REQUIREMENT: Give back an exact copy of the entries beneath, minus the pictures.

ENTRIES SHOWN:
* * * * * * *

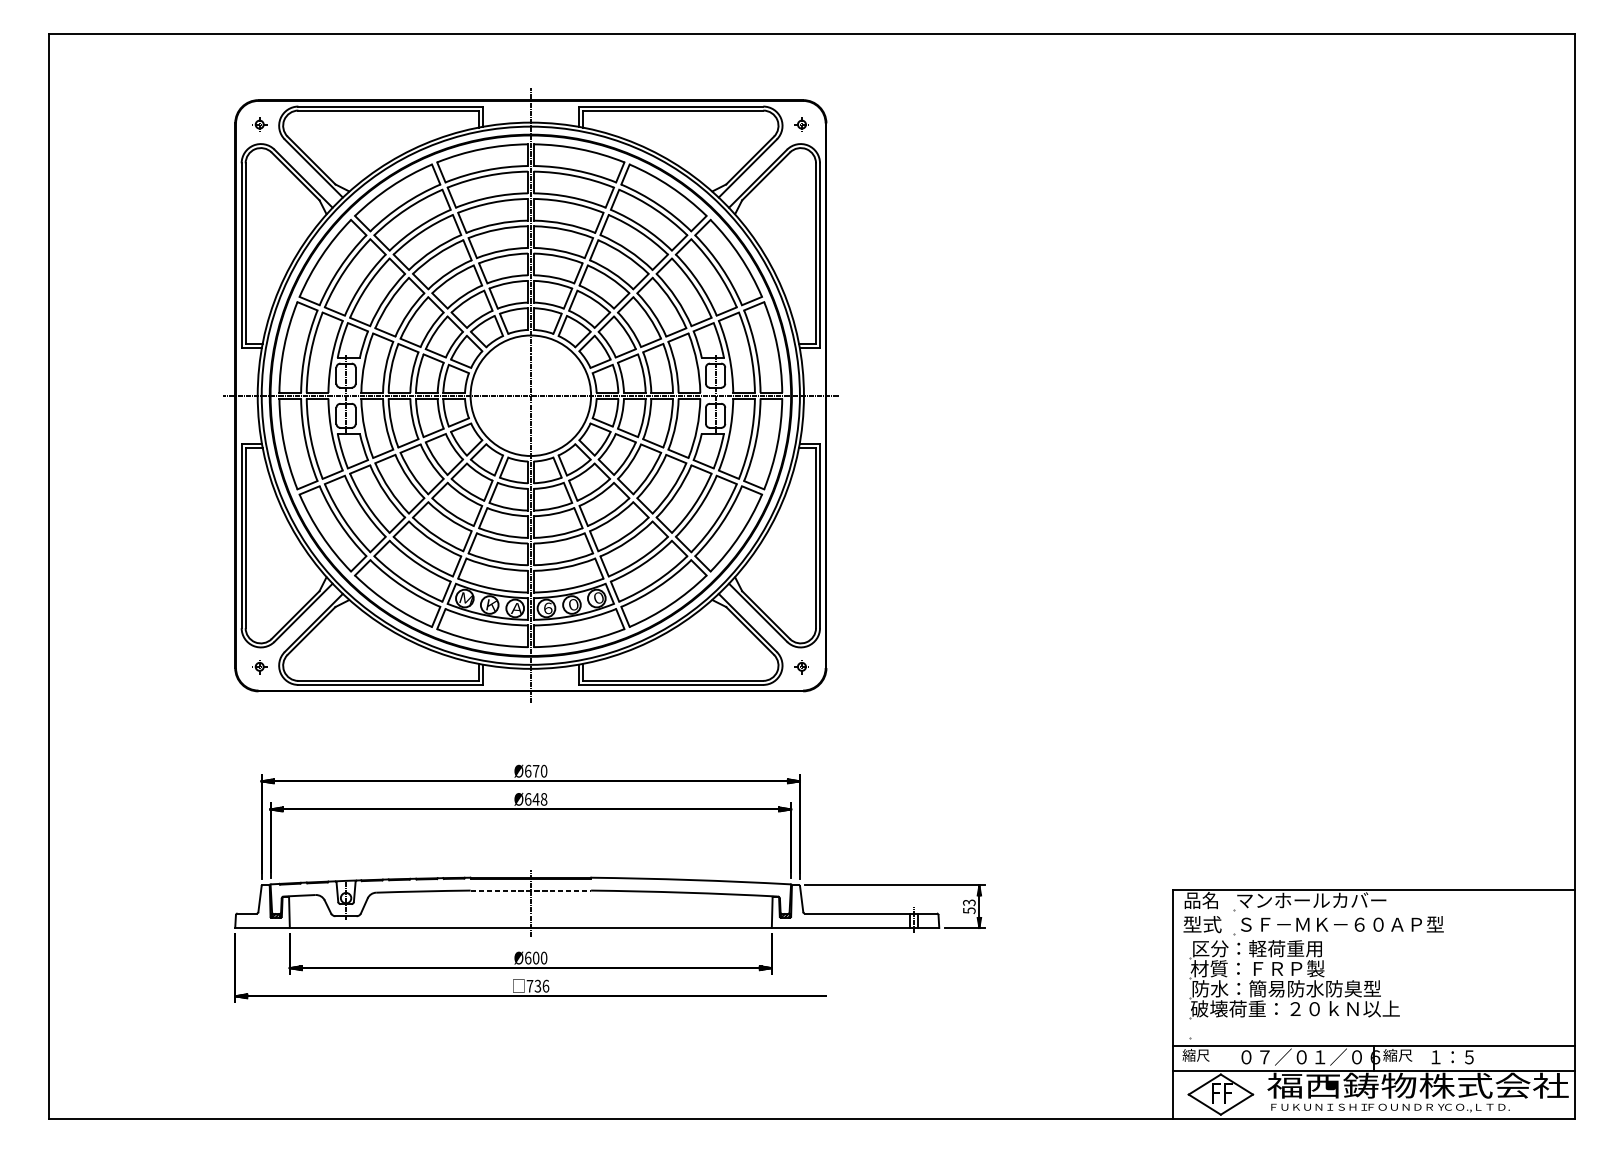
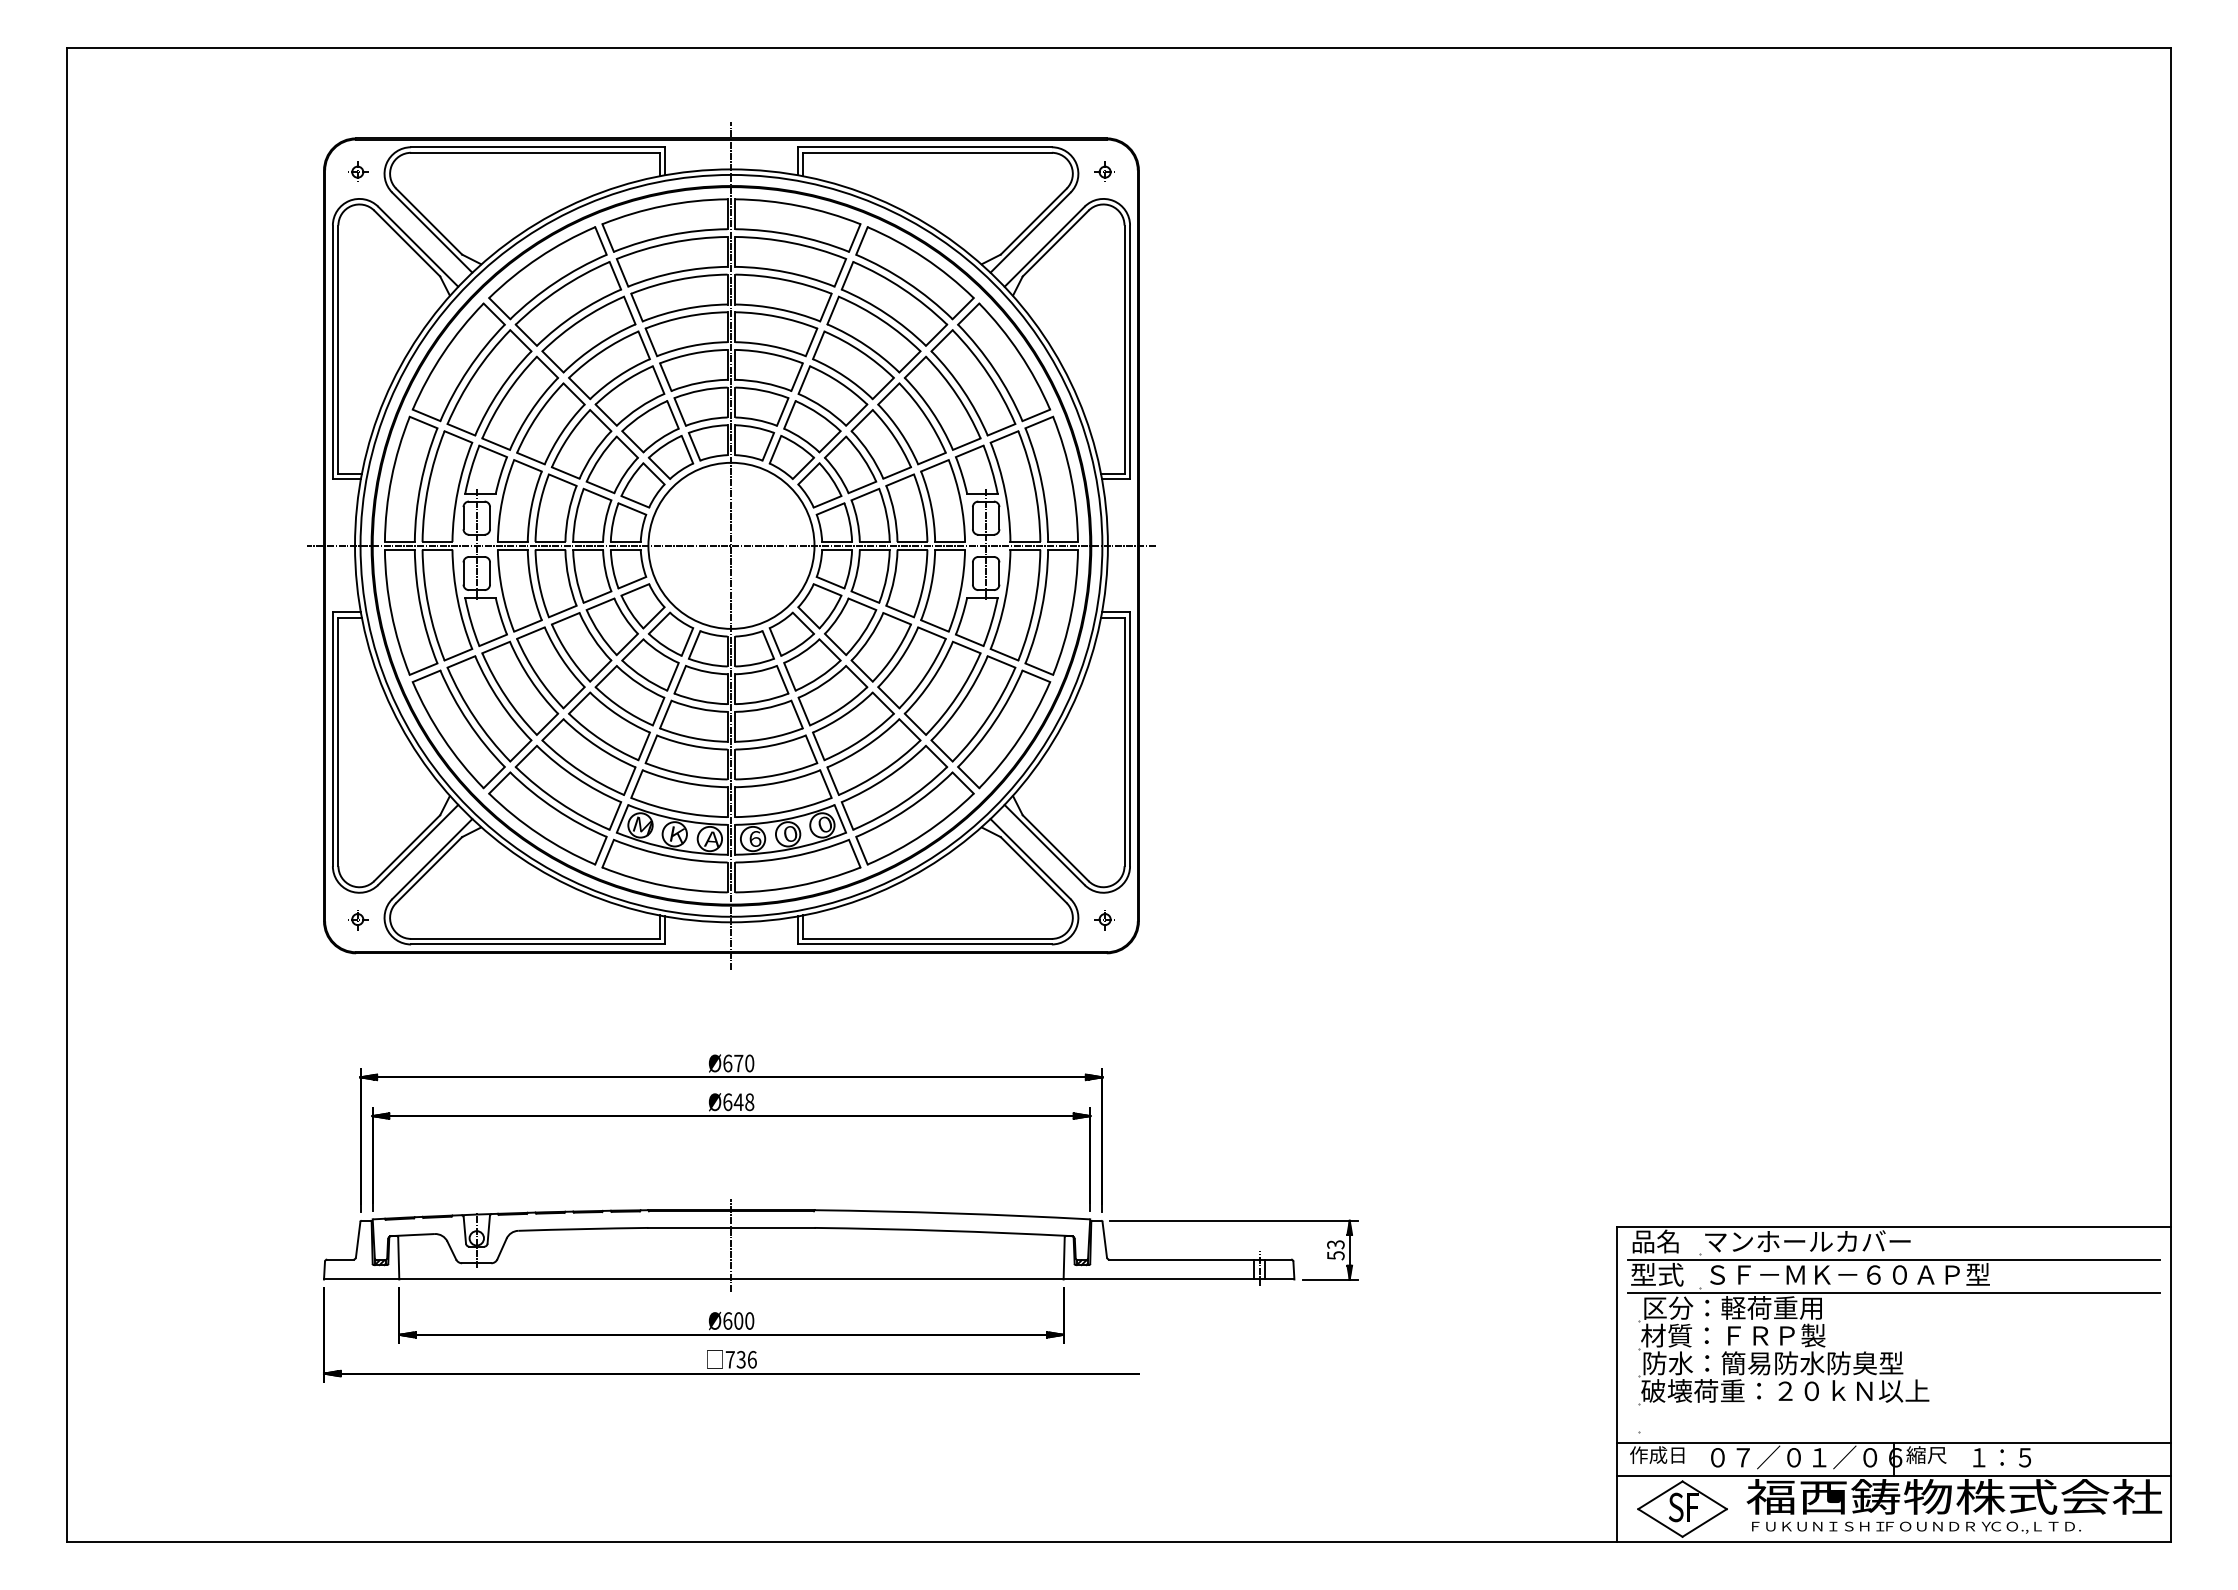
line: (530, 890) -> (731, 1227), dashed -> solid
line: (1373, 914) -> (1893, 1260), added
line: (1373, 938) -> (1893, 1293), added
text: (1201, 1054) -> (1656, 1454), 縮尺 -> 作成日
text: (1216, 1093) -> (1676, 1507), F -> S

* * * * * * *

EXERCISE ANSWER:
line: (530, 890) -> (731, 1227), dashed -> solid
line: (1373, 914) -> (1893, 1260), added
line: (1373, 938) -> (1893, 1293), added
text: (1201, 1054) -> (1656, 1454), 縮尺 -> 作成日
text: (1216, 1093) -> (1676, 1507), F -> S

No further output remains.